I fili dell’identità in un’attività artigianale palestinese

di Raja Abdulrahim,

The New York Times, 9 settembre 2023. 

Il ricamo tradizionale palestinese è inserito nella lista del patrimonio culturale dell’UNESCO. Ora c’è una spinta per ravvivare l’interesse per questo mestiere tra le giovani generazioni.

Lavoro di ricamo il mese scorso presso la Cooperativa Femminile di Surif, in Cisgiordania. Nel 2021, l’UNESCO ha aggiunto il ricamo palestinese alla lista del Patrimonio Culturale Immateriale dell’Umanità. Samar Hazboun per il New York Times

In ogni punto c’è una storia.

Come un sovrapporsi di strati di storia, il ricamo palestinese cucito a mano noto come tatreez, tradizionalmente usato per ornare gli abiti palestinesi, racconta di città e villaggi perduti, di vecchie usanze abbandonate, di vite passate, ma anche di sopravvivenza. I disegni e i simboli cuciti un tempo fungevano quasi da carta d’identità.

Il gallo, antico simbolo cristiano, indicava la fede di chi lo indossava. Un uccello rosso su una veste a fili blu indossata dalle vedove significava che la donna era pronta a risposarsi. L’immagine di una pianta o di un frutto particolare suggeriva la provenienza dell’indumento, come i fiori d’arancio che ornavano le vesti di Giaffa o i cipressi su quelle di Hebron.

“I ricami di ogni città hanno una caratteristica speciale”, ha detto Baha Jubeh, responsabile delle collezioni e della conservazione del Museo Palestinese di Birzeit, mentre si trovava in mezzo a una lunga fila di questi abiti, noti come thobes, alcuni risalenti a decenni fa e altri a più di un secolo fa. “Ma tutti insieme contribuiscono a creare un’identità storica palestinese”.

“Quest’attività ha un ruolo centrale nelle tradizioni palestinesi”, ha aggiunto.

Un esempio di thobe al Museo Palestinese di Birzeit, l’anno scorso. C’è una spinta a preservare i vecchi thobe che raccontano la storia palestinese. Samar Hazboun per il New York Times

Nel 2021, l’UNESCO ha aggiunto il ricamo palestinese alla lista del Patrimonio Culturale Immateriale dell’Umanità, riconoscendolo come “una pratica sociale e intergenerazionale diffusa in Palestina”, un simbolo di orgoglio nazionale e un modo in cui le donne integrano il reddito familiare. Ma, come altri prodotti artigianali indigeni in tutto il mondo, deve far fronte a varie minacce, tra cui la meccanizzazione e l’abbandono dei vecchi stili di abbigliamento.

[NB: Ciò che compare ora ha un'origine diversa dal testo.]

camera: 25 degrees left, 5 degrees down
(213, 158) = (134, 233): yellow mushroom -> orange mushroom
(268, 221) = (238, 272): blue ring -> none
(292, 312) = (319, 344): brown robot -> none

Ora c’è una spinta per far rivivere l’artigianato nelle giovani generazioni e per preservare le vecchie thobe che raccontano la storia della Palestina.

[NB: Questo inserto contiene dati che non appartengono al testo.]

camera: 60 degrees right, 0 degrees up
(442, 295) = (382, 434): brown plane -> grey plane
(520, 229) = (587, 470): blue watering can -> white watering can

Questi sforzi includono piani per reintrodurre il ricamo nei programmi scolastici delle scuole palestinesi, per includerlo come ornamento delle uniformi scolastiche e per aprire un’accademia nella Cisgiordania occupata da dedicare all’artigianato, sotto la supervisione del ministero della Cultura dell’Autorità Palestinese.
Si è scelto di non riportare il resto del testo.